Le phishing fait toujours autant parler de lui. Ces pages html détournées qui ressemblent en tous points au site original, sont envoyées en même temps qu'un courriel indésirable provenant de soi-disant banques et demandent de transmettre des données importantes/confidentielles telles que numéros de téléphone, numéros de compte bancaire et parfois de carte de crédit. Inutile de dire que ces informations sont une aubaine pour le ' phisher ' (appelé aussi hameçonneur).

Il était auparavant facile de repérer des attaques de phishing dont le graphique des sites était grossier et les messages contenaient des erreurs. La méfiance des internautes a depuis obligé les phishers à perfectionner leurs arnaques. Nombreux sont les sites de phishing qui sont très professionnels et difficiles à différencier des sites d'origine. Cette technique arrive à convaincre 5% des personnes et le coût pour les consommateurs et les banques est estimé à 500 millions de dollars par an.

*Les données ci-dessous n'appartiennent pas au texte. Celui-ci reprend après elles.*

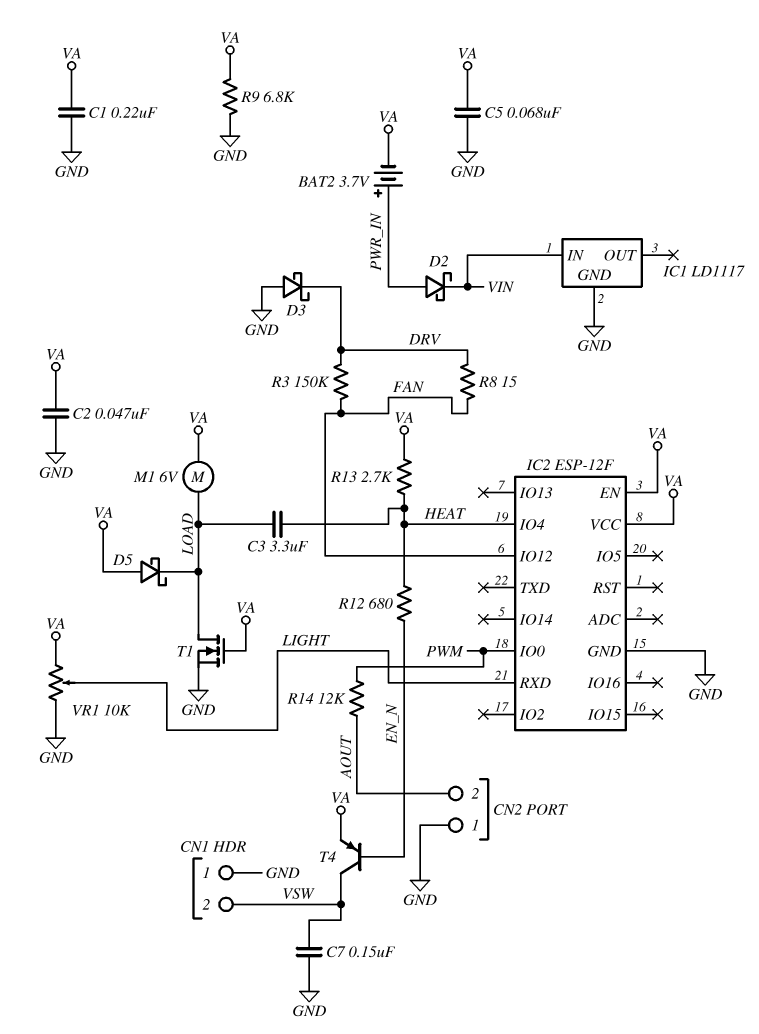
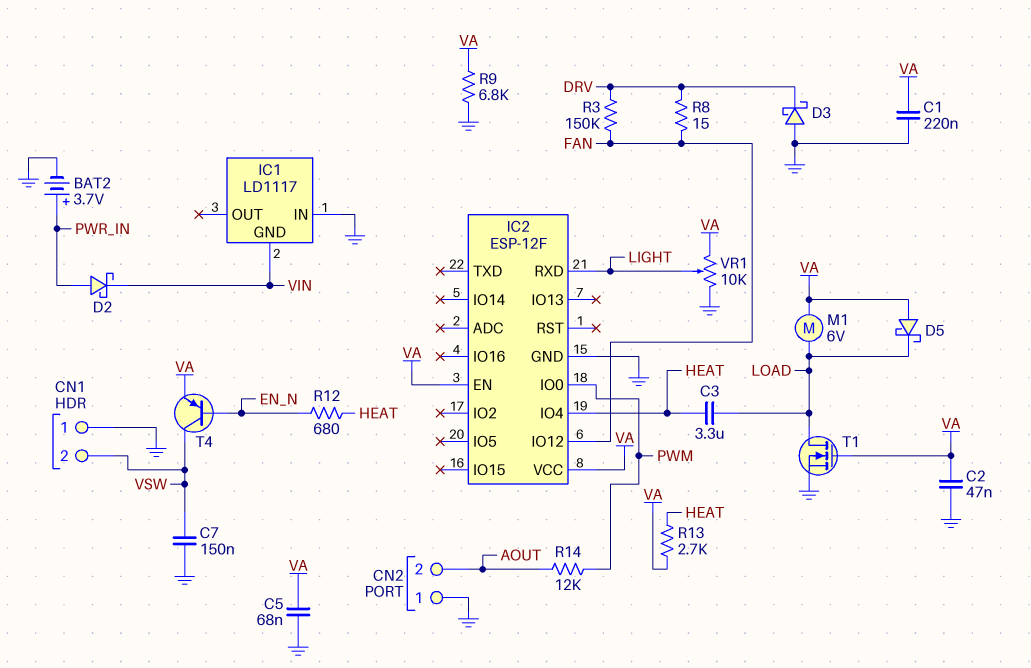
BAT2: 3.7V (plus PWR_IN, minus VA) -> 3.7V (plus PWR_IN, minus GND)
IC1 pin GND: GND -> VIN
IC1 pin IN: VIN -> GND

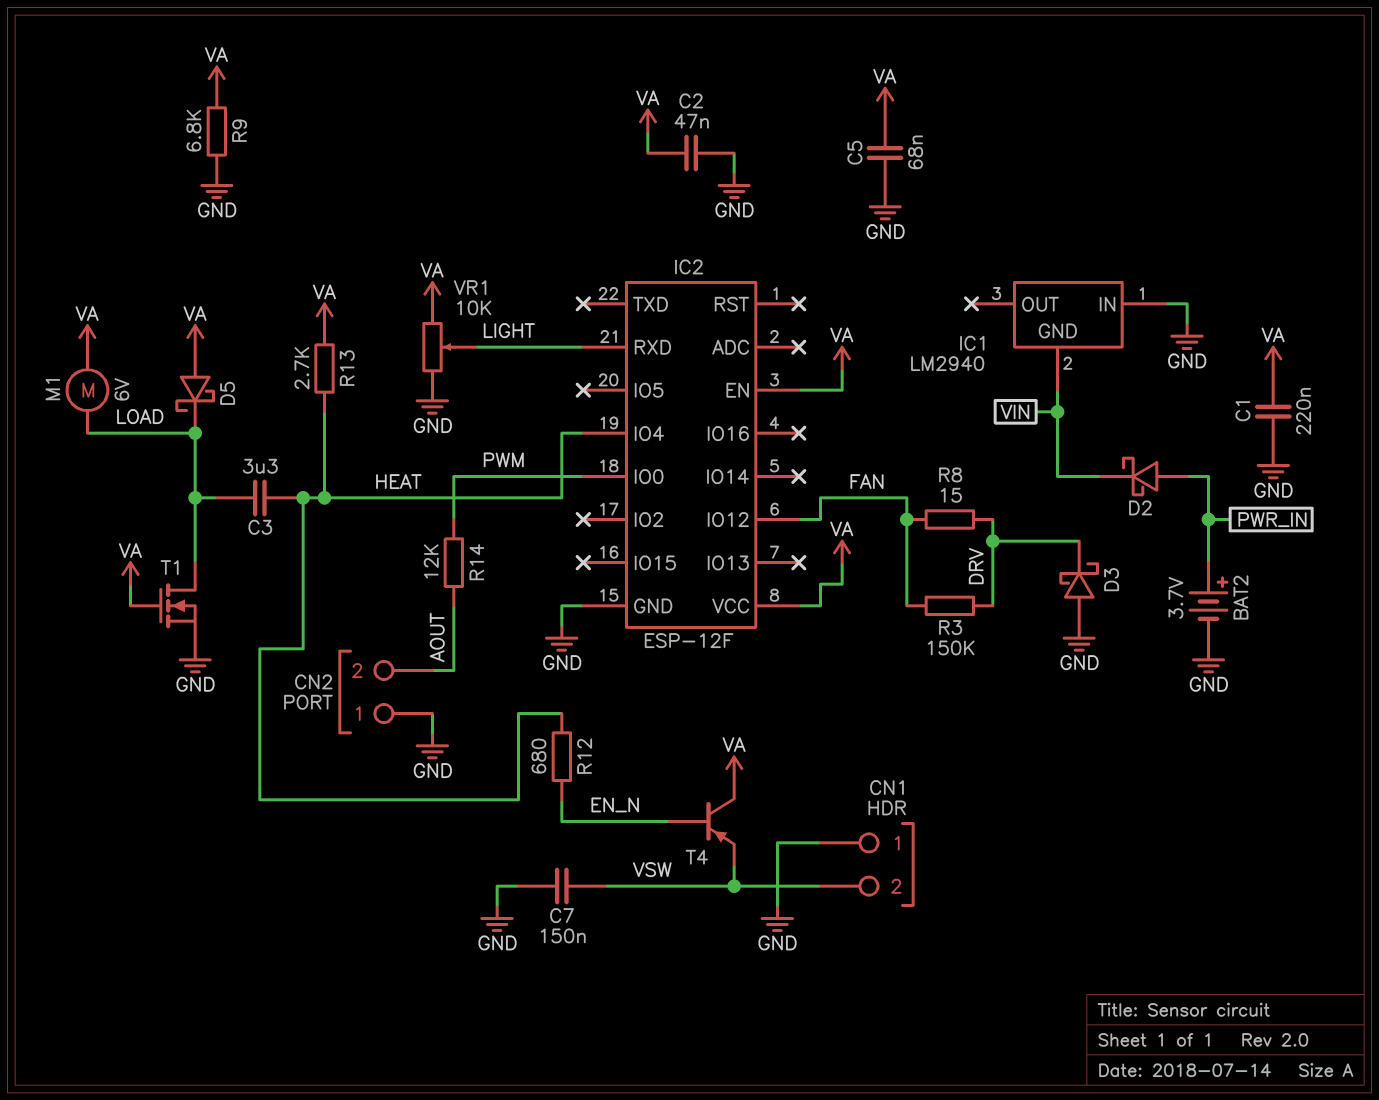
IC1: LD1117 -> LM2940
T4: PNP (B EN_N, C VSW, E VA) -> PNP (B EN_N, C VA, E VSW)

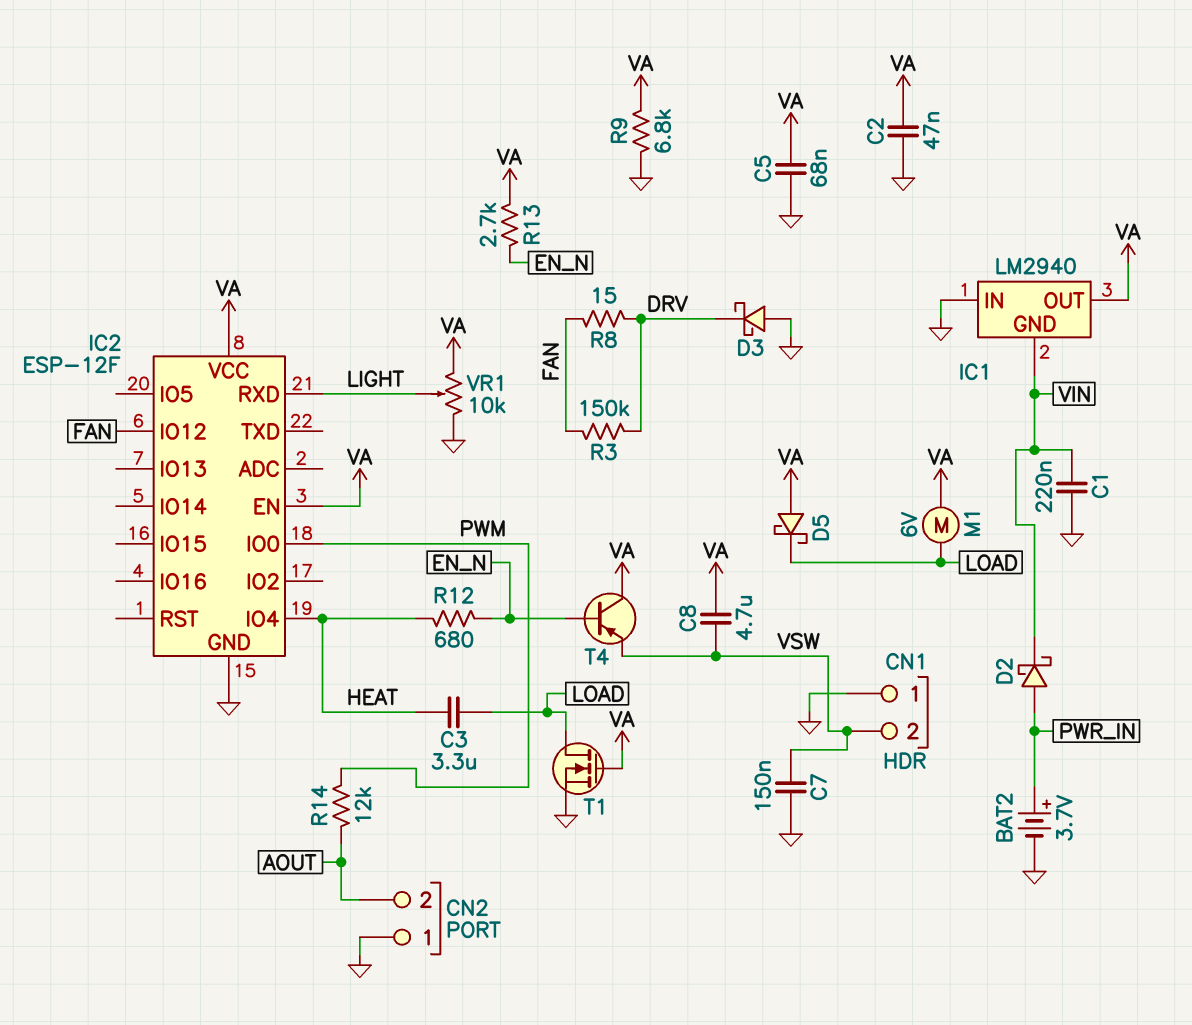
C1: 220nF (GND, VA) -> 220nF (GND, VIN)
C8: none -> 4.7uF (VA, VSW)
IC1 pin OUT: none -> VA
R13: 2.7k (HEAT, VA) -> 2.7k (EN_N, VA)

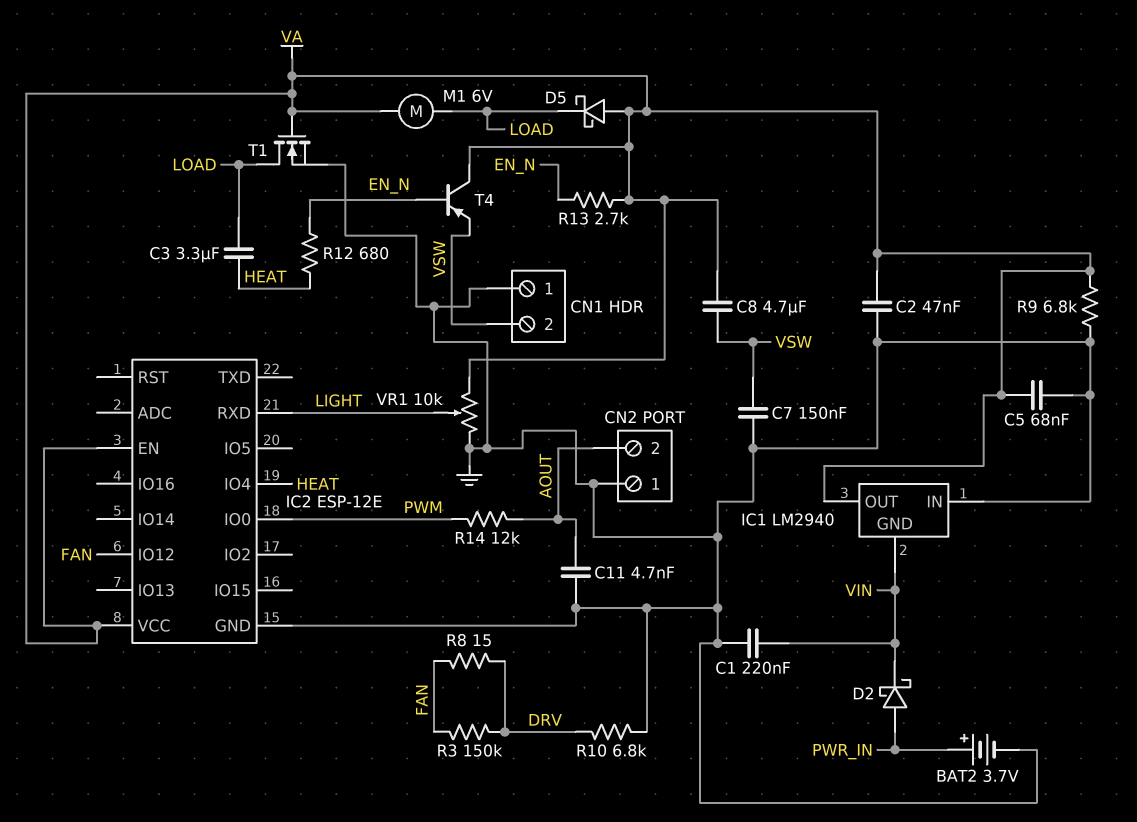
C11: none -> 4.7nF (AOUT, GND)
D3: schottky (A GND, K DRV) -> none
IC2: ESP-12F -> ESP-12E
R10: none -> 6.8k (DRV, GND)

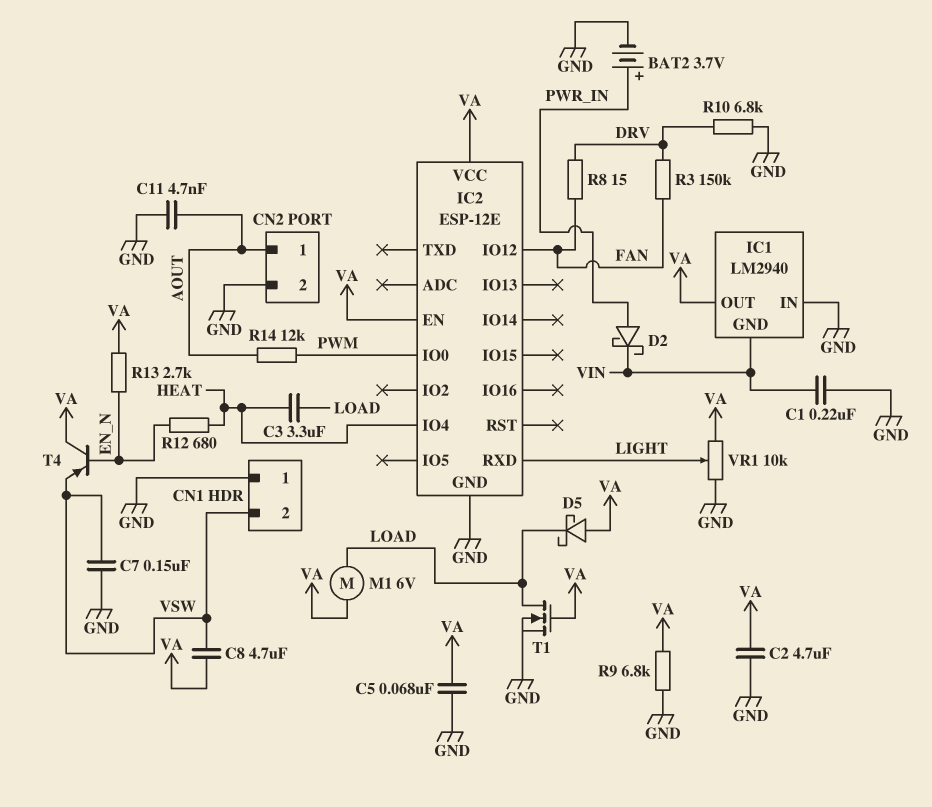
C2: 47nF (GND, VA) -> 4.7uF (GND, VA)
CN2 pin 1: GND -> AOUT
CN2 pin 2: AOUT -> GND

Le nombre d'institutions financières attaquées a augmenté de 586% depuis juin 2004 avec des attaques passant de 2.6 à 5 par jour. Pratiquement toutes les banques connues ont été touchées par exemple Citibank et UK bank Lloyds TSB.

Selon les membres de l'Anti-Phishing Working Group (APWG) ces pages nuisent aussi bien à l'utilisateur qu'à la société contrefaite. Deux tiers des répondants jugent inacceptable que les sociétés n'entament aucune action pour lutter contre le phishing et la très grande majorité (96 %) estime que les sites devraient s'armer de moyens technologiques d'authentification plus performants. Bref, les sociétés victimes de ces attaques se retrouvent tiraillées entre des clients mécontents et des phishers attirés par l'appât du gain.

Plusieurs institutions financières préviennent leurs clients qu'il ne faut en aucun cas répondre à des courriels non sollicités exigeant des informations personnelles, aussi authentiques soit-ils. Certains tentent de réagir au mieux, comme la banque britannique NatWest qui mi-novembre a été forcée de suspendre ses services en ligne afin de protéger ses clients d'une tentative d'escroquerie par phishing. Un message d'alerte à la fraude a été diffusée sur le site.

Vu la forte médiatisation concernant le phishing et la méfiance croissante des internautes, il semble que les phishers délaissent les banques pour s'attaquer à des institutions commerciales. L'attaque du Hilton ces jours-ci démontre bien cette tendance. Les clients de la fameuse chaîne d'hôtels se sont vus demandés dans un courriel plus vrai que nature, de redonner leurs données personnelles et bien entendu bancaires. C'est la première institution non bancaire à être attaqué. Et il est très probable que ça ne soit pas la dernière.